Re: Ntriples++ (was Re: Banishing "bNode") from Dave Beckett on 2001-10-16 (w3c-rdfcore-wg@w3.org from October 2001)

From: Dave Beckett <dave.beckett@bristol.ac.uk>
Date: Tue, 16 Oct 2001 06:16:08 +0100
To: Pat Hayes <phayes@ai.uwf.edu>
cc: w3c-rdfcore-wg@w3.org
Message-ID: <25655.1003209368@tatooine.ilrt.bris.ac.uk>
>>>Pat Hayes said:
<snip/>

> OK, done. To reiterate, I'm NOT here requesting that these changes be 
> made now. If we decide to only use very simple datatyping in RDF then 
> there is no need to make these changes. (I would argue, on a 
> different thread, that we in fact not decide to stick with very 
> simple datatyping, for upward compatibility reasons; but that is 
> another discussion.)
> 
<snip/>

I've started another thread to discuss the model theory changes, not
the syntax ones.

> >So if this literal labelled nodes, literal subject stuff is a
> >requirement, I propose to make the following changes to the last
> >public WD http://www.w3.org/TR/2001/WD-rdf-testcases-20010912/#ntriples
> >
> >   amending:
> >     subject ::= uriref | nodeID | nodeID":"literal
> >     object  ::= uriref | nodeID | nodeID":"literal | literal
> 
> I think this is too drastic for now, lets just leave Ntriple 
> extensions, I'd suggest, but have it in reserve in case we decide to 
> allow subtle datatyping.

So you are *not* proposing changing it!

If this is a consequence of a model theory change, it should be
proposed after such a change.  And I'd rather have words something
like "The MT has changed in section X.Y and this requires the
following from the graph encoding: 1. blah 2. blah" and then we can
work out what to do with syntax.

 
> BTW, there really are two options.
> 
> 1. add nodeIds as an option to literal objects (only), ie just your 
> second change above. This would be required if we were to allow 
> complex datatyping (ie where the same literal can have more than one 
> datatype, and where the datatype of a particular literal occurrence 
> can be deduced from its context of use.)

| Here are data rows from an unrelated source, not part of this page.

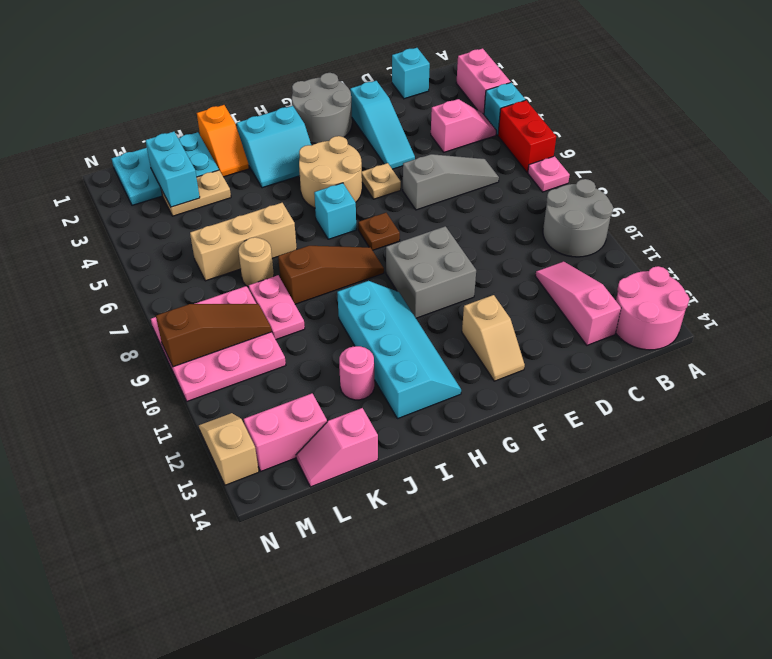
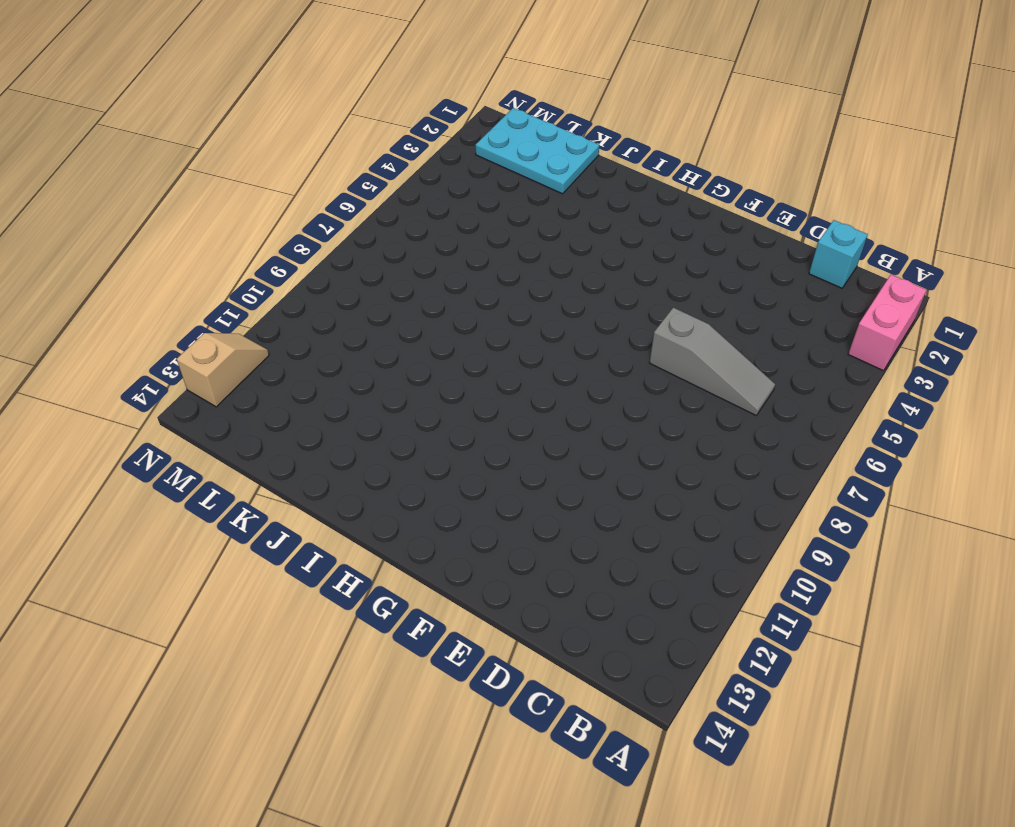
none -> cyan brick A4 level 1
none -> red brick A5:A6 level 1
none -> pink plate A7 level 1
none -> grey round brick A9:B10 level 1

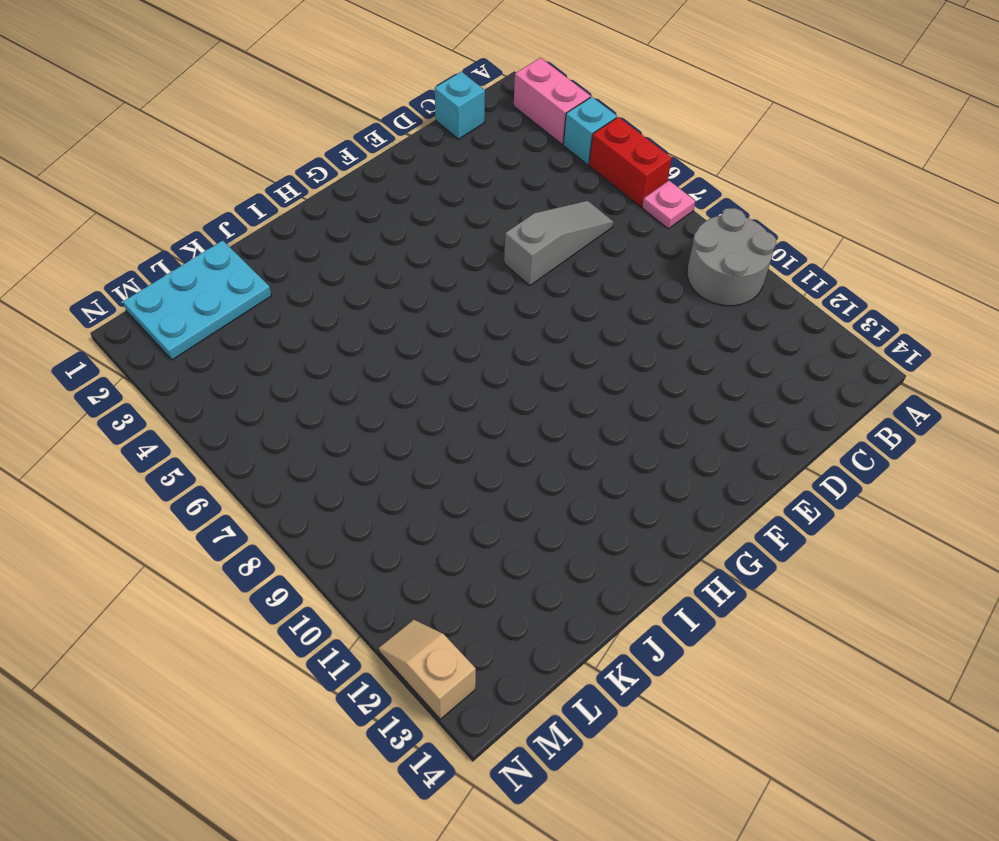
none -> pink round brick A13:B14 level 1
none -> pink slope B4:C4 level 1 top C
none -> pink slope C11:C13 level 1 top 13
none -> cyan slope E2:E4 level 1 top 2

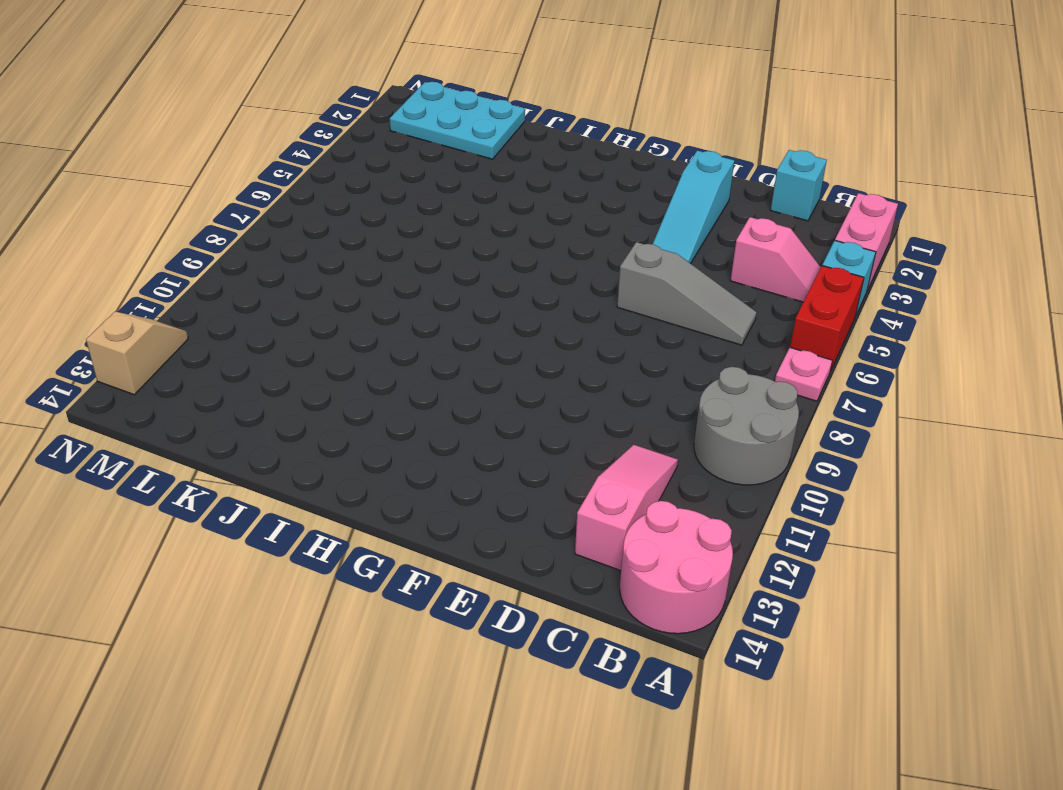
none -> grey round brick F1:G2 level 1
none -> tan plate F5 level 1
none -> grey brick F9:G10 level 1
none -> tan slope F12:F13 level 1 top 12

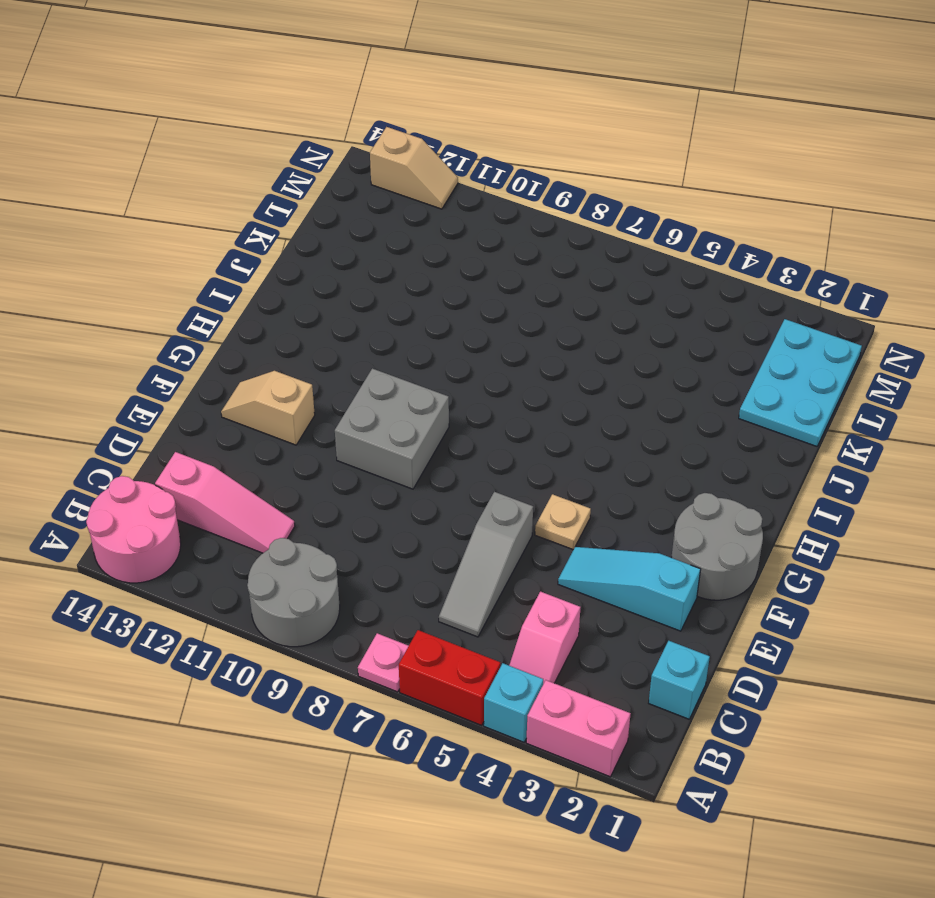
none -> tan round brick G4:H5 level 1
none -> brown plate G7 level 1
none -> cyan slope H2:I3 level 1 top 2
none -> cyan brick H6 level 1

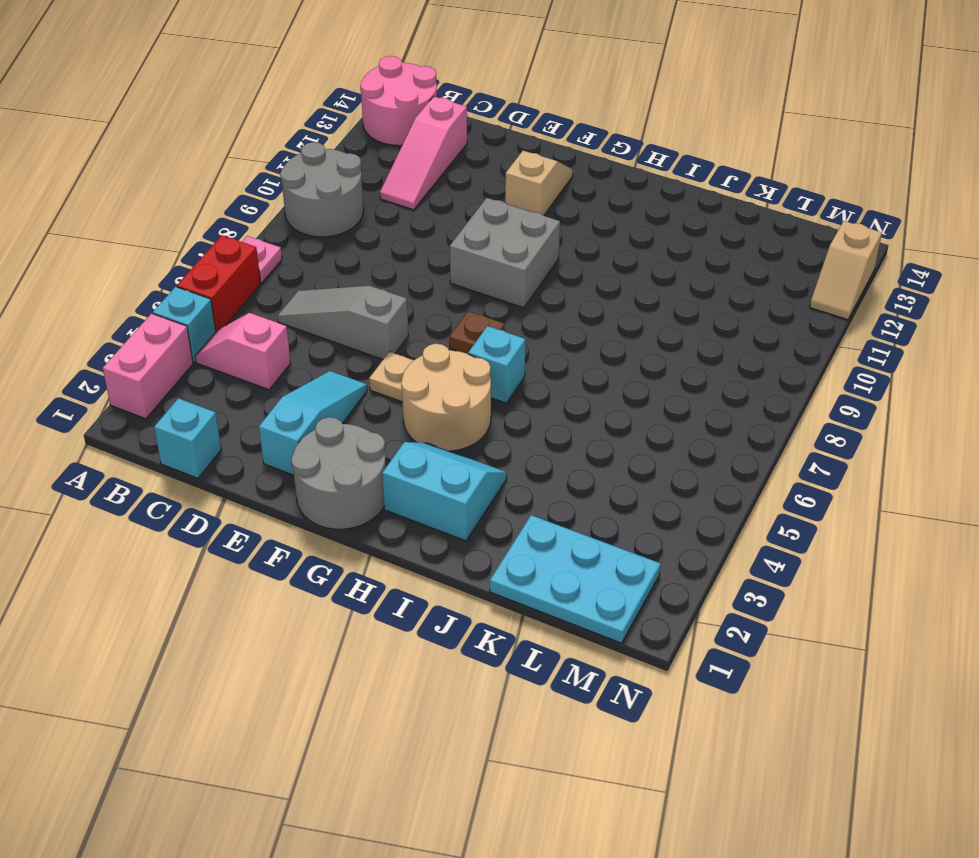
none -> brown slope H8:J8 level 1 top J
none -> cyan slope H10:I13 level 1 top I
none -> orange slope J1:J2 level 1 top 1
none -> tan brick J6:L6 level 1

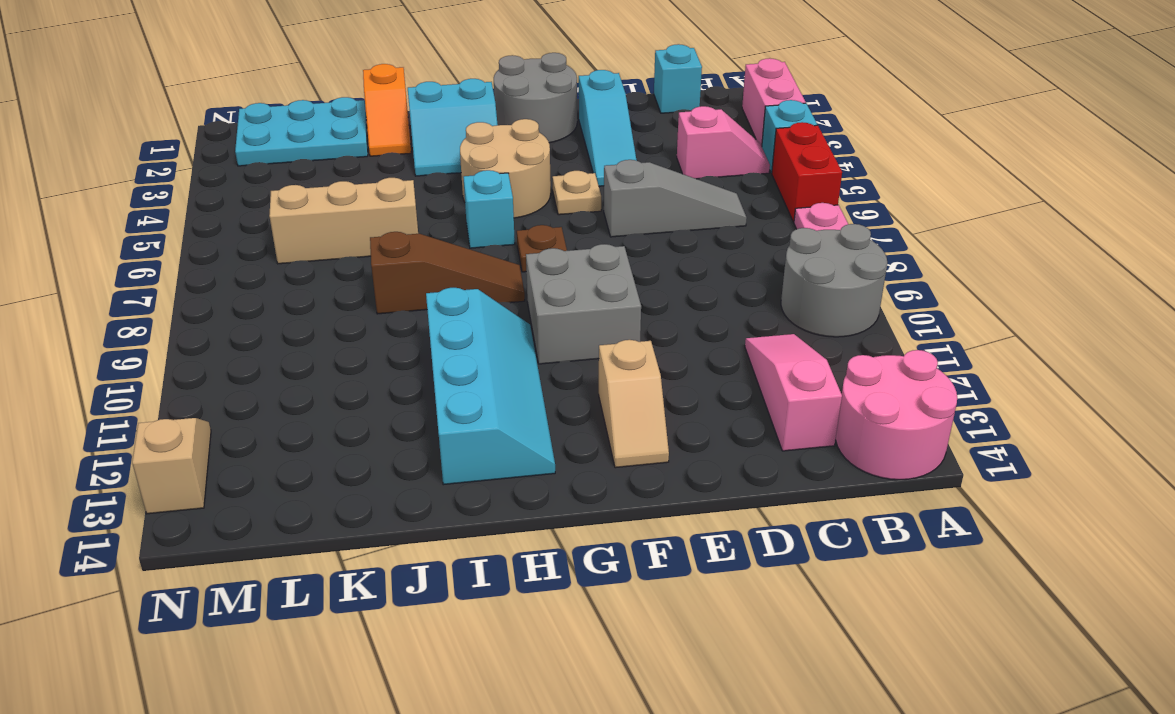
none -> pink round brick J12 level 1
none -> tan plate K3:L3 level 1
none -> tan round brick K7 level 1
none -> pink plate K8:K9 level 1

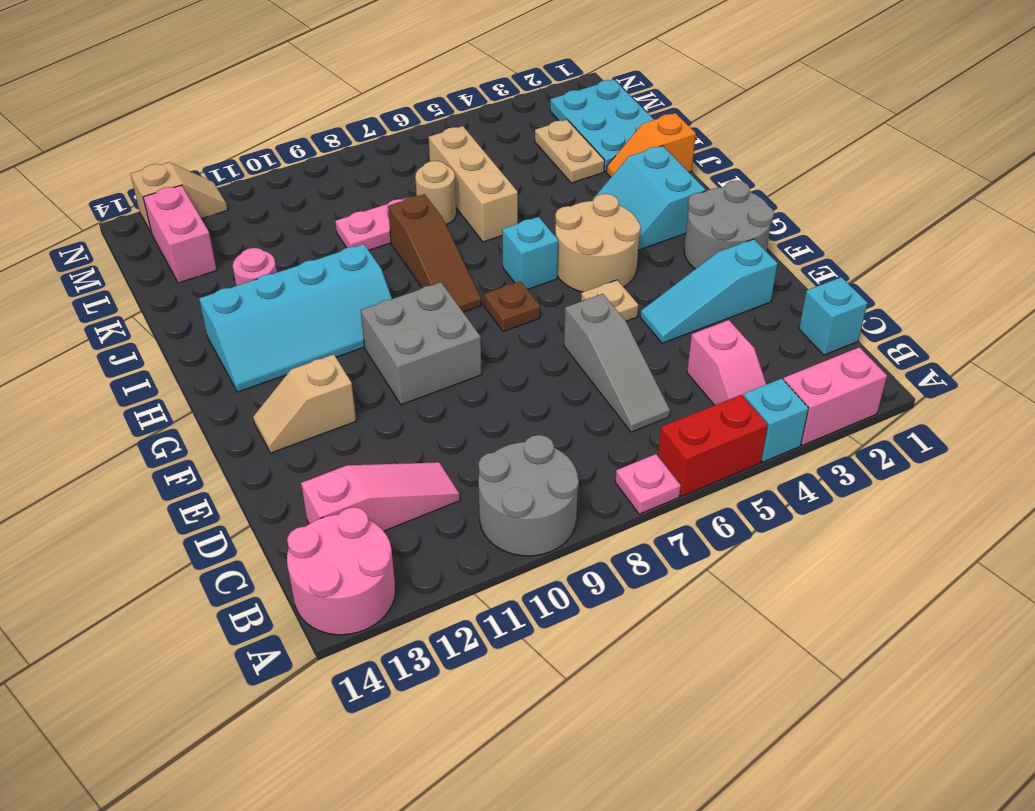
none -> pink slope K14:L14 level 1 top K
none -> pink plate L8:N10 level 1
none -> cyan brick L2:L3 level 2
none -> brown slope L9:N9 level 2 top N

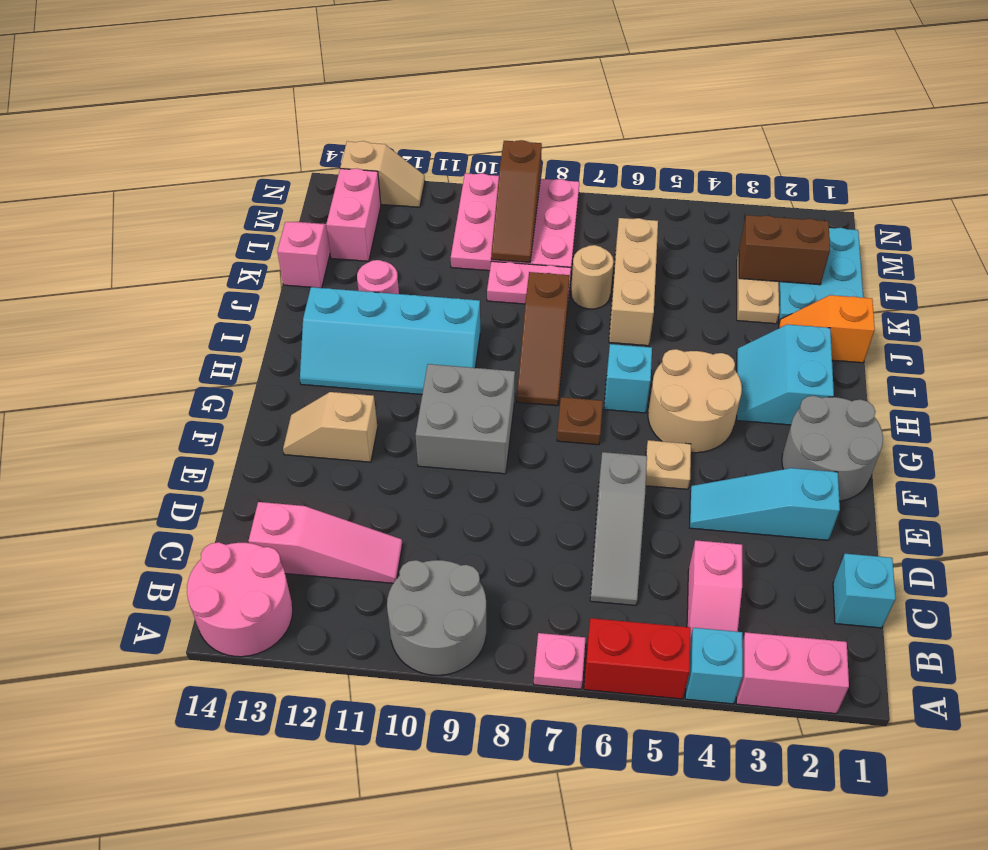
brown brick L2:L3 level 2 -> cyan brick L2:L3 level 2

Ditto for MT changes with respect to datatyping.
 
> 2. (also) allow literals as subjects, ie first line above (though why 
> did you make it non-optional?) This isn't required, but it would add 
> useful expressivity and (I now think) cause no real harm to anyone.

non-optional: I always try to make the minimum change required; but
I'm still unclear what the change is and why it is needed, hence the
new thread I'm starting to ask that about the MT, not the N-Triples
syntax.


> But I'd suggest leaving all this open for discussion and just doing 
> the following for now, which is really all I was asking for :-). 
> Thanks.
> 
> >   deleting;
> >     bNode
> >
> >   adding:
> >     nodeID  ::=  '_:' name
> >
> >Where the bare literal object is used when the same literal is never
> >used as a statement subject.


Done in current draft at 
  http://www.w3.org/2001/08/rdf-test/#ntriples
  Last modified Mon, 15 Oct 2001 14:35:36 GMT
 
> Even if not, we might need to use the nodeID: form. There might, for 
> example, be some other assertion about that particular literal that 
> entailed that it was typed as an integer, even if it only occurred as 
> an object. For example
> 
> aaa integerpropertyeg "05" .
> integerpropertyeg rdfs:range xsd:integer .
> bbb stringpropertyeg "05" .
> stringpropertyeg rdfs:range xsd:string .
> ccc foodle "05" .
>
> Is that third 05 the integer, the string, or neither of them? If we 
> don't have literal-tidy graphs, there's no way to settle the 
> question. I'd like to be able to write
> 
> aaa integerpropertyeg _:node1:"05" .
> integerpropertyeg rdfs:range xsd:integer .
> bbb stringpropertyeg "05" .
> stringpropertyeg rdfs:range xsd:string .
> ccc foodle  _:node1:"05" .
> 
> which insists that the first and last triples have the same object node

For tidyness, consistency reasons, I think all literal-labelled nodes
should use the same format i.e. _:node1:"05" if this was going ahead.
The bare "05" could be used in subject, object but would refer to the
same occurance.


> 
> >The above changes also mean all
> >existing N-Triples files remain legal.
> 
> Good point. That ought to be true, obviously.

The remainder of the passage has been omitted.